架空原作の世界に転生した最強主人公の物語。
近未来を舞台としたVTuberに代わるVliverと言う配信者達が流行している世界、そして世界的に人気なeスポーツ『ポシビリティ・デュエル』通称PDで世界最強の一角と言われた主人公が原作主人公と敵対する筈の事務所のVliverに依頼を受け、交流を重ねて成長していく物語。
主人公はやや口下手で可能性を突き詰めて行く事にしか興味が無く、その為に過去に行った事や関わった相手を尽く忘れている。唯一自身と対峙し可能性を示した相手を記憶していて、その為にトラブルも多く嫌われやすい。しかし、誠実で嘘を吐くのも下手でそんな彼に意図せず救われる人も居る。
何より特徴的なのが 架 空 の 原 作 よ り も 主 人 公 の 方 が 強 い 。
意味が分からないかも知れないが、本当にコレである。この辺りは本編を読まないと納得出来ない。
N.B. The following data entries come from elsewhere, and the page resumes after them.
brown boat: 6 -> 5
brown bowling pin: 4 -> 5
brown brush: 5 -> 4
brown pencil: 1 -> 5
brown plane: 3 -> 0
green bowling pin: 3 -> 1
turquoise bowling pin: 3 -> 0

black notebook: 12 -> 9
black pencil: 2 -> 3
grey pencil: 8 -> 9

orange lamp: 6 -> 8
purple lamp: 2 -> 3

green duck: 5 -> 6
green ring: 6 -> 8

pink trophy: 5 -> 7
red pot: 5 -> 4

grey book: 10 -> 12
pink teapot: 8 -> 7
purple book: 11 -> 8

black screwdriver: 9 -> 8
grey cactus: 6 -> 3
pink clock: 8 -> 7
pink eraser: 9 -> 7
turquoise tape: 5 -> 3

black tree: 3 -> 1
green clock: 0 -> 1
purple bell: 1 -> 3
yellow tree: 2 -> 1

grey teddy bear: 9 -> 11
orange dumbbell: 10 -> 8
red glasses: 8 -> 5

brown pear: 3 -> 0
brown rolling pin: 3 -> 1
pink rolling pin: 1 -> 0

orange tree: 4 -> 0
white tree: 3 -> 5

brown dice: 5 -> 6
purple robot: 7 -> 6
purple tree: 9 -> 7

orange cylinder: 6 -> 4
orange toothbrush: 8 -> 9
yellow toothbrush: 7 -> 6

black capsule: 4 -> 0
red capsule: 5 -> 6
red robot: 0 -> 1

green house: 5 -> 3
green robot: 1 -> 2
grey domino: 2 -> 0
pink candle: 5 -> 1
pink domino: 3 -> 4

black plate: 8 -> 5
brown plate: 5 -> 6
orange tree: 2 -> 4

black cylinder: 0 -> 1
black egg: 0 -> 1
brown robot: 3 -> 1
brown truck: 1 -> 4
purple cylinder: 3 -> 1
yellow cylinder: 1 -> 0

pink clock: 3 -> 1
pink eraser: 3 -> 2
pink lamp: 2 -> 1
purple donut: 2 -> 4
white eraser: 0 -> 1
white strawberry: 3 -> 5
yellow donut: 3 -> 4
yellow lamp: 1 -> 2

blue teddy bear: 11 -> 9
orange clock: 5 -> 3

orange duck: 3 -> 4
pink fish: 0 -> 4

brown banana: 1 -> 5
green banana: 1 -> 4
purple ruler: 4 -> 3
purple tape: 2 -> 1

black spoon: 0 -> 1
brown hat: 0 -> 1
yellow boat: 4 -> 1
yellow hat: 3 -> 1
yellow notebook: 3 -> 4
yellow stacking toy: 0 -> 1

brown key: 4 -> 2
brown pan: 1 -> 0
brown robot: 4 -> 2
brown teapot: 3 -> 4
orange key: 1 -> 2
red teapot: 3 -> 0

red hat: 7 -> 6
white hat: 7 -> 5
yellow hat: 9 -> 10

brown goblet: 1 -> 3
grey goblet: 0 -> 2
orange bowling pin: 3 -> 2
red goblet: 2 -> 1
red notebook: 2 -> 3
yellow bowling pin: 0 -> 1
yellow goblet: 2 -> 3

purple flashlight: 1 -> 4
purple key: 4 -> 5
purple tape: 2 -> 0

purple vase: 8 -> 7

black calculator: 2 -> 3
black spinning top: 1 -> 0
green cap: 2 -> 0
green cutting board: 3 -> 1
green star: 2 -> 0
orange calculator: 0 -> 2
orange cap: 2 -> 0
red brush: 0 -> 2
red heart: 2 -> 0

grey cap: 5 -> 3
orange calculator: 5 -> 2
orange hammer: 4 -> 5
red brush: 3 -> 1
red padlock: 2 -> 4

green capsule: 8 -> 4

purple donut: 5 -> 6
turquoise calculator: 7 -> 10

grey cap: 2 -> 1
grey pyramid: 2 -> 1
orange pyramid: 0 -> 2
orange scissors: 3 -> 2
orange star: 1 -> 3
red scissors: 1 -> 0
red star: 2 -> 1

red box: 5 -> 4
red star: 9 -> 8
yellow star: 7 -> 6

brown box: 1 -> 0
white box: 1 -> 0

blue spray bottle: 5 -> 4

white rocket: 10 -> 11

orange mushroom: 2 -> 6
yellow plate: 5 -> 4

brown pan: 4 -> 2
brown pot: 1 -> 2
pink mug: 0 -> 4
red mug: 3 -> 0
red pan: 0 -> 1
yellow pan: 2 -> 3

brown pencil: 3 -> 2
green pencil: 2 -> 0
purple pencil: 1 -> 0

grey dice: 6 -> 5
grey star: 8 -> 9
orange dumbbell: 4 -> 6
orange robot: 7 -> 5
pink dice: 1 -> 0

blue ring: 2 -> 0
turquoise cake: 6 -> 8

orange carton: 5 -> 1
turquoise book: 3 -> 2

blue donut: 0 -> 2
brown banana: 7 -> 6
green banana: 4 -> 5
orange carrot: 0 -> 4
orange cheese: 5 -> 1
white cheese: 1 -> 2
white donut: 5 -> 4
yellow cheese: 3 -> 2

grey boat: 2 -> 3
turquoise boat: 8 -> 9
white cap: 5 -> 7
作風は古き良き小説スタイル、プロローグは主人公の立ち位置の説明。続いて世界観と話題となるPDの説明、その後に各キャラの掘り下げへと移る。このeスポーツPDのルールが作り込まれており、ルールを知れば知るほど最強の一角と謳われる主人公のぶっ飛び具合が分かる。最強では在っても無敵では無い。PDのルールで無敵の存在は生まれない、そのバランスが非常に上手い。
一話一話の文量が多く、設定も細かい為何気に敷居は高い。流行りの一話が短めで、読みやすさ重視を好む人には忌避しやす物だと思われる。
個人的には是非ともキャラの掛け合いや、主人公が何故最強と言われるのかを理解させる戦術理論や技術の魅せ方を一読してみて欲しい。